That evening the nurse came into my room and told me they were going to take my catheter. She also said that I had to be able to pee before I'd be allowed to leave the hospital. If I didn't, they'd have to put the catheter back in. Now, let me tell you, that thing was my best friend during labor, but there was NO way I wanted that thing put back in without having an epidural! So, in order to go to the bathroom, that meant that I had to get up. Normally, not a problem..after having a c-section, BIG problem. See getting out of bed requires you to use your stomach muscles and well, after they've been cut, that's kinda hard to do! I can remember when the nurse told me that I was going to have to get up and walk around. She said it was going to hurt, but the more I did it, the better I would feel. I thought she was crazy. I remember raising my bed as much as I could and the moment I tried to shift my legs to the side of the bed, I felt this INSANE burning. It was like fire, ripping my stomach apart. I wasn't worried about getting out of the bed, I was worried about just being able to shift my whole body and have my legs touch the floor. The nurse kept making me move and Bryan was trying to help, but it hurt SO bad. I was bawling it hurt so much. The mean nurse made me get up though and walk. I don't know how, but somehow I did it. I cried the whole time. I cried walking, I cried getting back in bed. SO much pain! It took me a couple of times, but I figured out that the trick was to instead of sit straight up like I normally would, to just roll off of the bed. I would just grab onto my nightstand at home and roll off. That caused the least amount of pain.

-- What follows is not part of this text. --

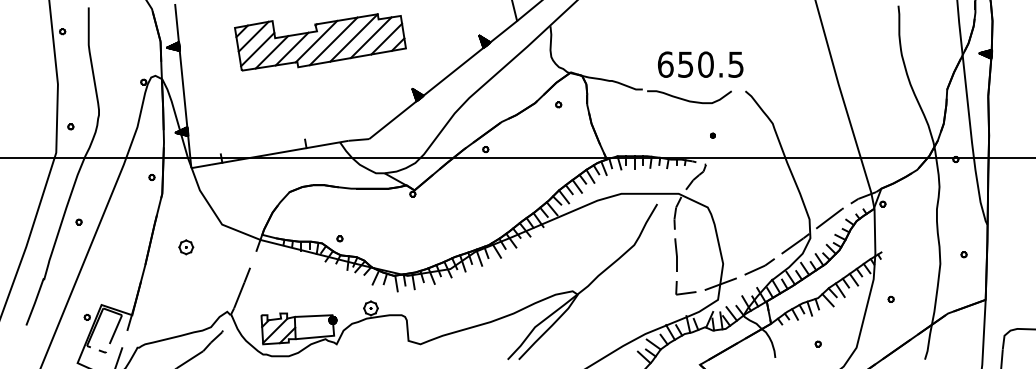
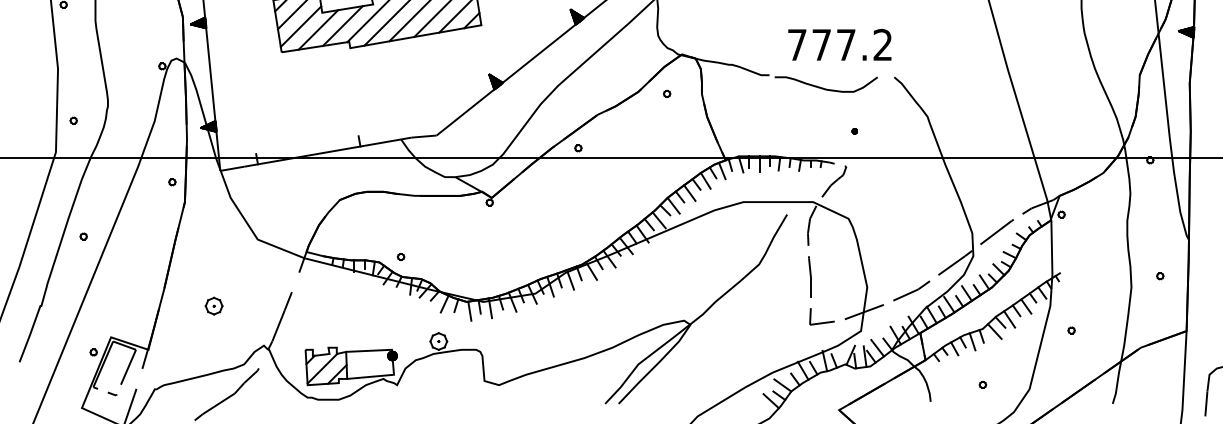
text: (700, 64) -> (839, 44), 650.5 -> 777.2
part: (186, 247) -> (214, 306), moved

We decided to have Abigail sleep in the nursery that night. Even though I didn't want to let her out of my sight, many of my friends suggested this and knowing about my lack of sleep over the past 24+hrs, I knew this would be best. I was not expecting so many interruptions though! They brought Abigail to me every 3 or so hours to try and nurse and they also kept waking me up to give me my medicine.

The next morning was much better. I got to have the most delicious breakfast and I got to get my iv out that day. We rested, watched tv and had more visitors!
Mommy's sweet 2nd grade teachers from school came to see Abigail (Kerri, Fran, and Chris). They had sure taken care of Mommy that school year and they couldn't wait to see her!
Our friend Mike Alexander also came to see Abigail! Day 2 in the hospital was really good! I got up a couple of more times and walked around. Thank goodness it wasn't as bad as the night before. It still was very painful, but better the second day. We decided that night to have her sleep in the room with us. She did really well. We had planned for Bryan to get up and get her and hand to me when it was time to eat. Well, that didn't turn out exactly as planned! The first feeding alarm went off and I heard Abigail making noises. Bryan's alarm went off, but Bryan didn't get up. From where my bed was and where Bryan had been sleeping I couldn't see him. I started calling his name and heard nothing. I didn't want to scream his name because I didn't want to scare Abigail or bother anyone else in the hospital, so I just kept calling his name. I didn't even know if he was in the room because I couldn't see him! In my exhaustion, I wasn't thinking clearly, so I didn't think of (or don't even remember if I knew there was one) pushing the call button on my bed to call the nurse and I couldn't reach the phone. By this time, Abigail is crying and I realized that I was just going to have to go get her myself. I was NOT thrilled by the fact that I was going to have to get out of bed by myself; however, I did what any good mother would do and got up and got her crying baby! :) I looked and Bryan was completely passed out asleep. I figured he must have been REALLY tired if he didn't even hear me calling him, so I just decided to let him sleep. I got Abigail and took her back to bed with me. Ouch, ouch, and more ouch. Oh and did I also forget to tell you that the nurse forgot to bring me my medicine that night? OUCH!!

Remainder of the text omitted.